A Rapamycin-Sensitive Signaling Pathway Is Essential for the Full Expression of Persistent Pain States

• Published in: The Journal of neuroscience Vol. 29; no. 47; pp. 15017 - 15027
• Main Authors: Geranton, Sandrine M, Jimenez-Diaz, Lydia, Torsney, Carole, Tochiki, Keri K, Stuart, Sarah A, Leith, J. Lianne, Lumb, Bridget M, Hunt, Stephen P
• Format: Journal Article
• Language: English
• Published: United States Soc Neuroscience 25.11.2009; Society for Neuroscience
• Subjects: Afferent Pathways - cytology; Afferent Pathways - drug effects; Afferent Pathways - metabolism; Animals; Hyperalgesia - metabolism; Hyperalgesia - physiopathology; Immunosuppressive Agents - pharmacology; Male; Nerve Fibers, Myelinated - physiology; Nerve Fibers, Myelinated - ultrastructure; Nociceptors - cytology; Nociceptors - drug effects; Nociceptors - metabolism; Pain - metabolism; Pain - physiopathology; Pain Measurement; Pain Threshold - drug effects; Pain Threshold - physiology; Peripheral Nervous System Diseases - metabolism; Peripheral Nervous System Diseases - physiopathology; Posterior Horn Cells - cytology; Posterior Horn Cells - drug effects; Posterior Horn Cells - metabolism; Protein Kinases - metabolism; Rats; Rats, Sprague-Dawley; Rats, Wistar; Sciatic Neuropathy - metabolism; Sciatic Neuropathy - physiopathology; Sirolimus - pharmacology; Spinal Nerve Roots - cytology; Spinal Nerve Roots - drug effects; Spinal Nerve Roots - metabolism; Spinothalamic Tracts - physiology; TOR Serine-Threonine Kinases
• ISSN: 0270-6474; 1529-2401; 1529-2401
• DOI: 10.1523/JNEUROSCI.3451-09.2009

Translational control through the mammalian target of rapamycin (mTOR) is critical for synaptic plasticity, cell growth, and axon guidance.
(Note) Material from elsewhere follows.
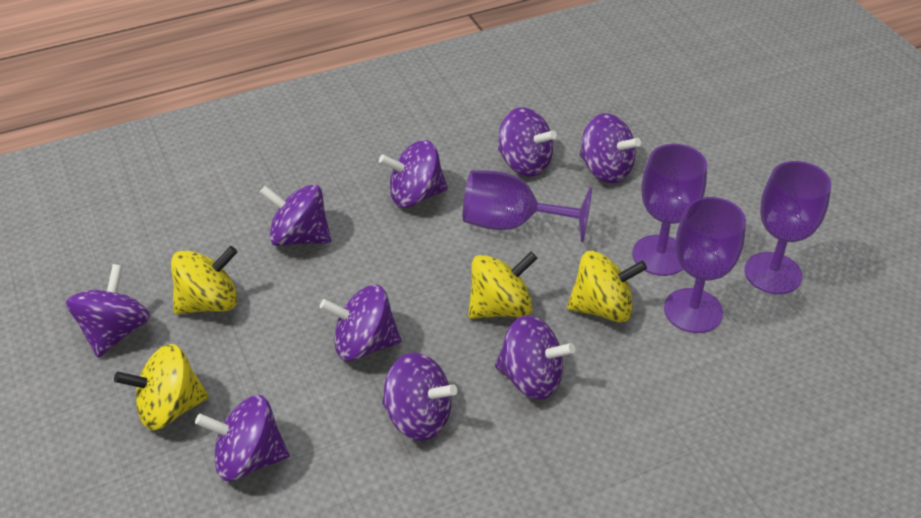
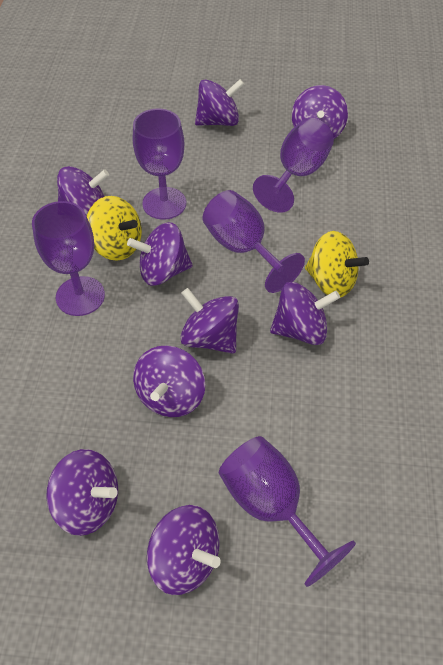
purple goblet: 4 -> 5
yellow spinning top: 4 -> 2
Recently, it was also shown that mTOR signaling was essential for the maintenance of the sensitivity of subsets of adult sensory neurons. Here, we show that persistent pain states, but not acute pain behavior, are substantially alleviated by centrally administered rapamycin, an inhibitor of the mTOR pathway. We demonstrate that rapamycin modulates nociception by acting on subsets of primary afferents and superficial dorsal horn neurons to reduce both primary afferent sensitivity and central plasticity. We found that the active form of mTOR is present in a subpopulation of myelinated dorsal root axons, but rarely in unmyelinated C-fibers, and heavily expressed in the dorsal horn by lamina I/III projection neurons that are known to mediate the induction and maintenance of pain states. Intrathecal injections of rapamycin inhibited the activation of downstream targets of mTOR in dorsal horn and dorsal roots and reduced the thermal sensitivity of A-fibers. Moreover, in vitro studies showed that rapamycin increased the electrical activation threshold of Aδ-fibers in dorsal roots. Together, our results imply that central rapamycin reduces neuropathic pain by acting both on an mTOR-positive subset of A-nociceptors and lamina I projection neurons and suggest a new pharmacological route for therapeutic intervention in persistent pain states.